Investigating the Pairing Symmetry in Uniaxially Strained Sr₂RuO₄ by ¹⁷O NMR Shifts

The unconventional superconductor and Fermi liquid Sr₂RuO₄ exhibits clear effects of electronic correlations associated with Hund’s Rule coupling. In the superconducting (SC) state, several experiments produced evidence for time reversal symmetry breaking, and nuclear magnetic resonance (NMR) Knight shift measurements were consistent with an equal-spin pairing triplet state.
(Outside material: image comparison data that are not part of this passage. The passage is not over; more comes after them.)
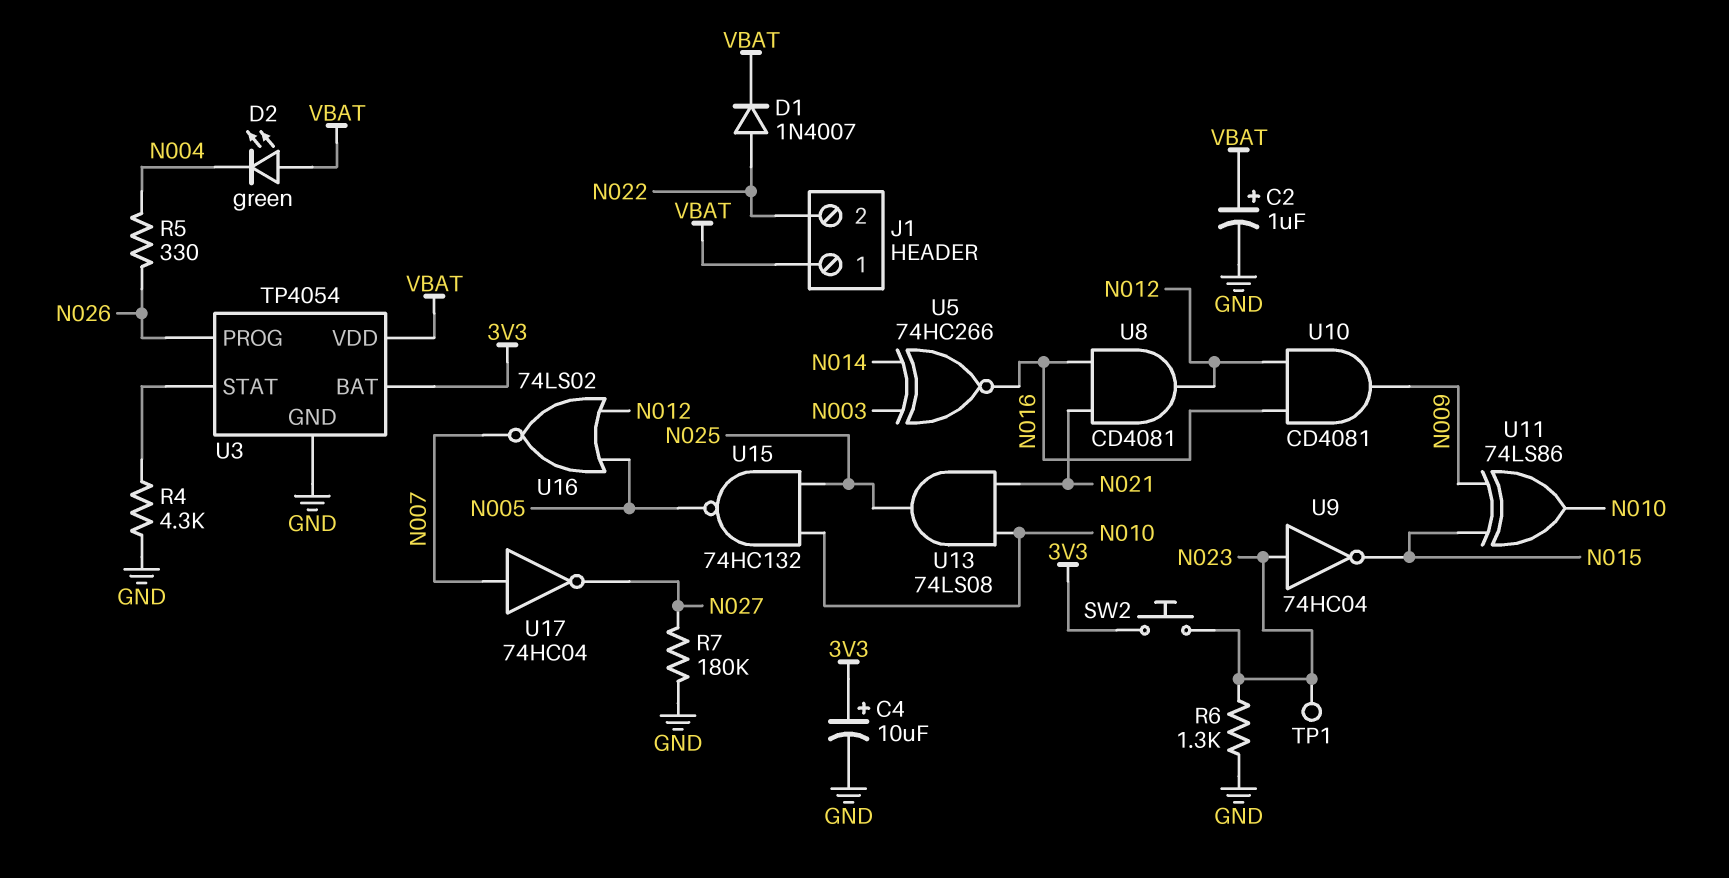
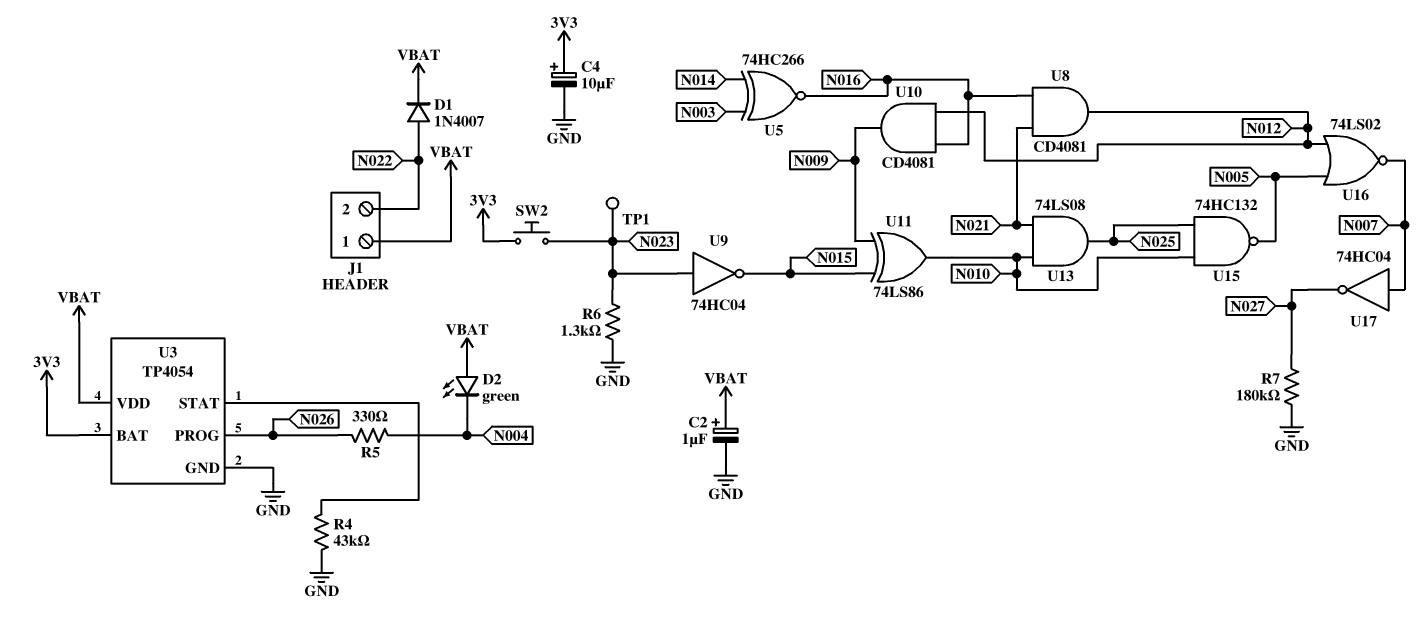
R4: 4.3k (GND, U3/STAT) -> 43k (GND, U3/STAT)

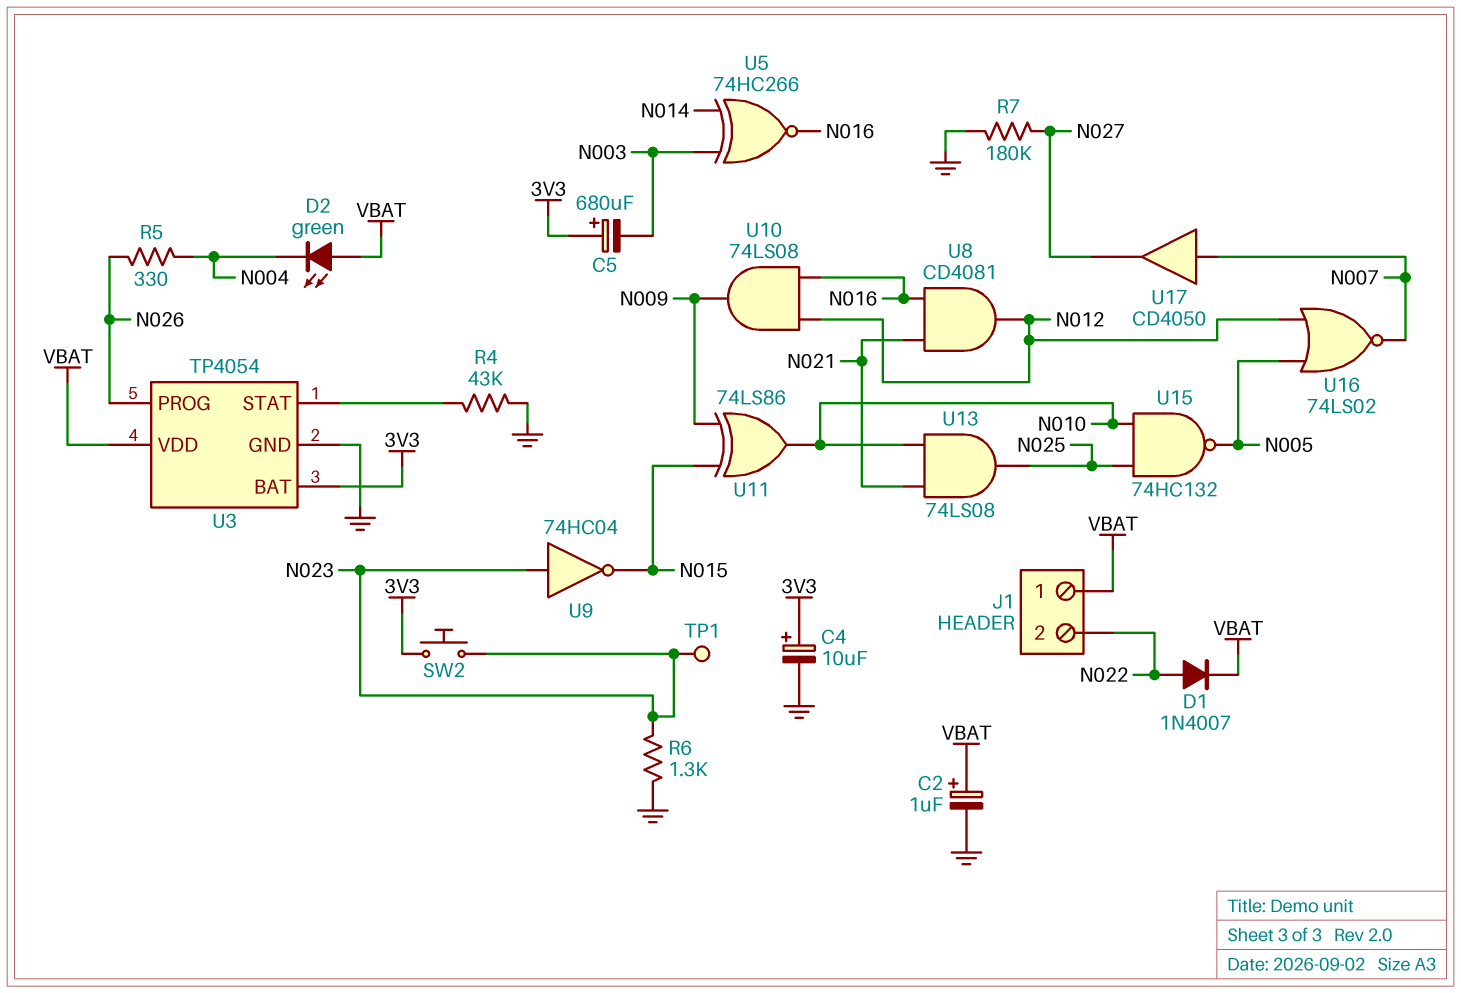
C5: none -> 680uF (plus 3V3, minus N003)
U10: AND CD4081 (in N012, in N016, out N009) -> AND 74LS08 (in N012, in N016, out N009)
U17: NOT 74HC04 (in N007, out N027) -> buffer CD4050 (in N007, out N027)

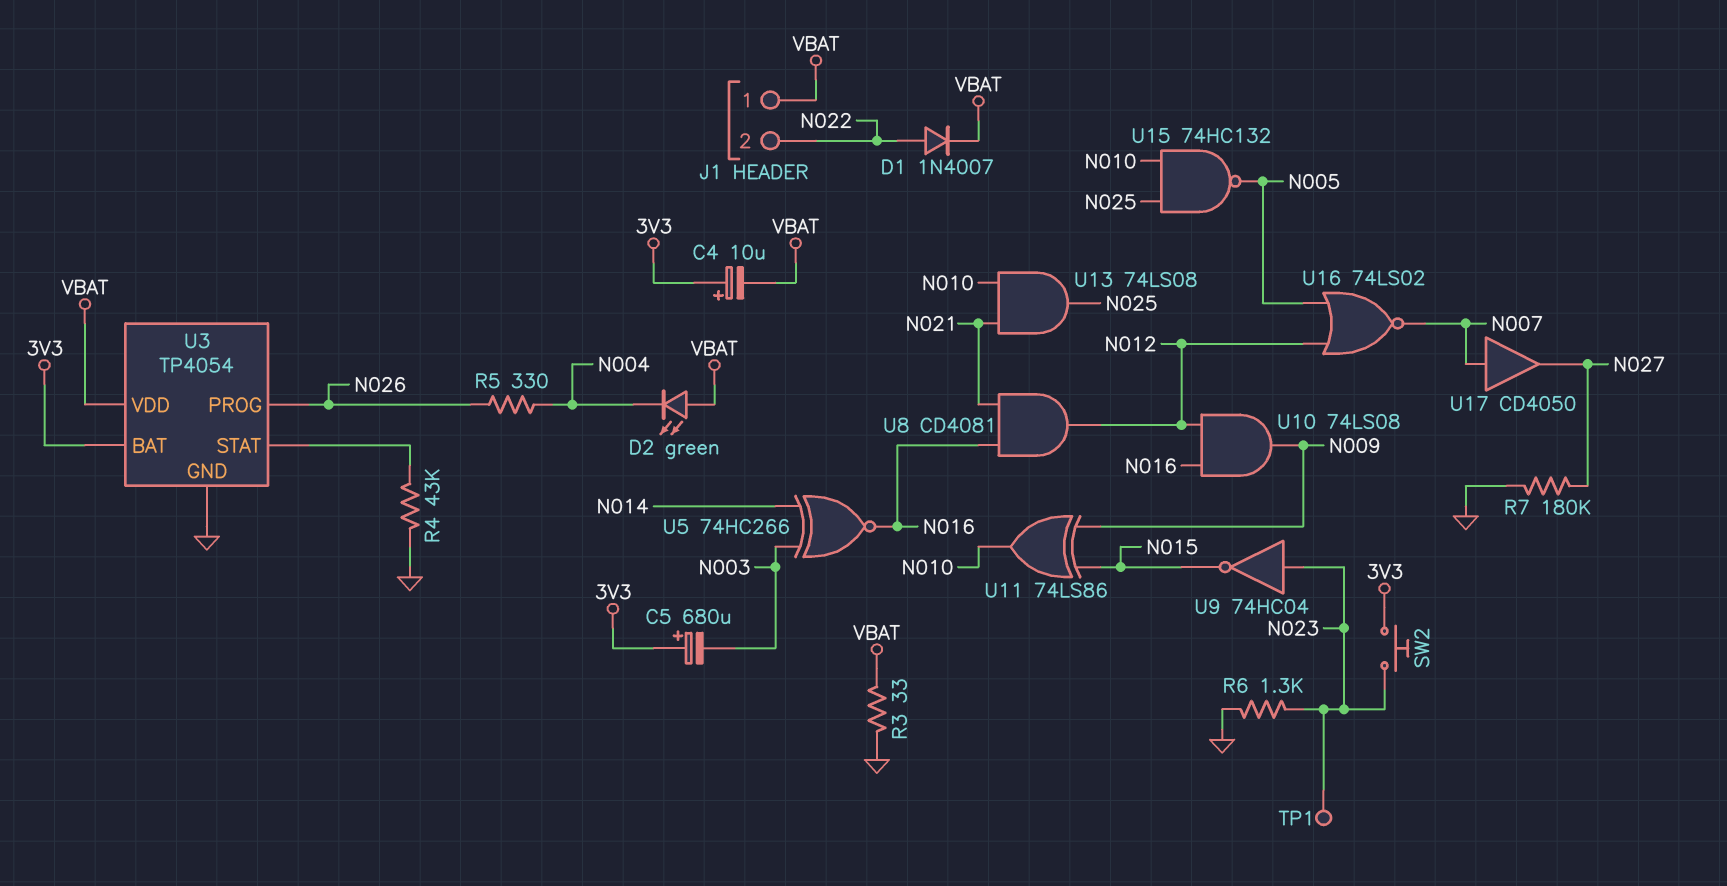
C2: 1uF (plus VBAT, minus GND) -> none
C4: 10uF (plus 3V3, minus GND) -> 10uF (plus 3V3, minus VBAT)
R3: none -> 33 (GND, VBAT)

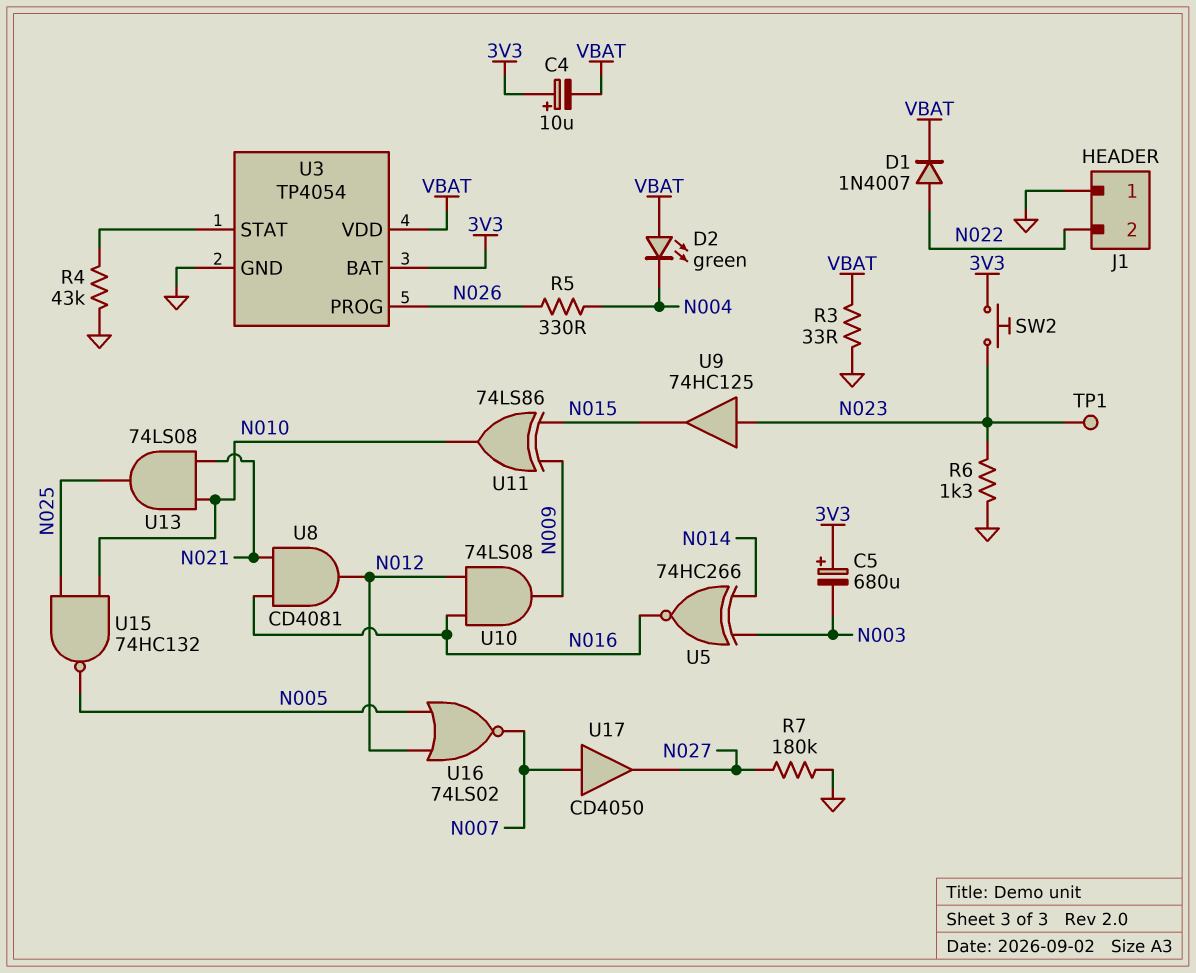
J1 pin 1: VBAT -> GND
U9: NOT 74HC04 (in N023, out N015) -> buffer 74HC125 (in N023, out N015)

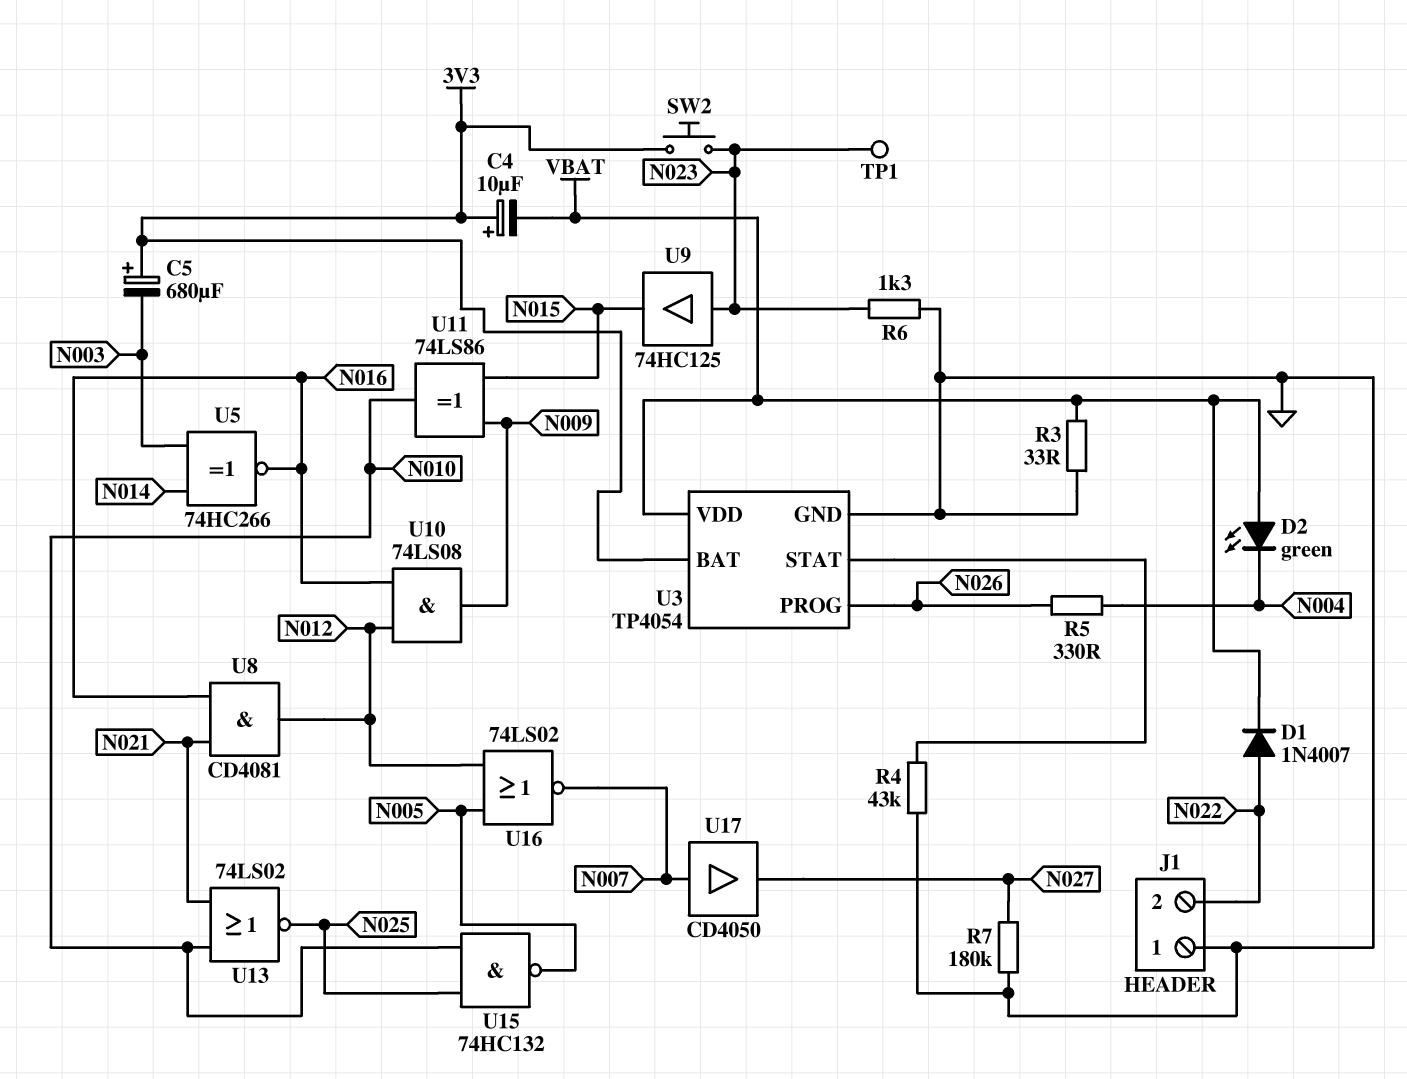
U13: AND 74LS08 (in N010, in N021, out N025) -> NOR 74LS02 (in N010, in N021, out N025)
To that end, Sr₂RuO₄ is widely considered as a potential candidate for a chiral p-wave pairing with an order parameter of p_x ± ip_y symmetry - a solid state analog to ³He-A.
Motivated by the recent observation of a strong peak in T_c across a strain-induced Lifshitz transition associated with a van Hove singularity, we studied the ¹⁷O NMR shifts in the SC state of Sr₂RuO₄. Our low-temperature experiments at high strain reveal a drop of spin susceptibility below T_c evidenced by unambiguous reduction of Knight shifts for the in-plane O sites. Most pronounced at the Lifshitz point, the loss of spin susceptibility on entering the SC state is reduced on lowering the strain, while no evidence for a phase transition between distinct SC states is observed.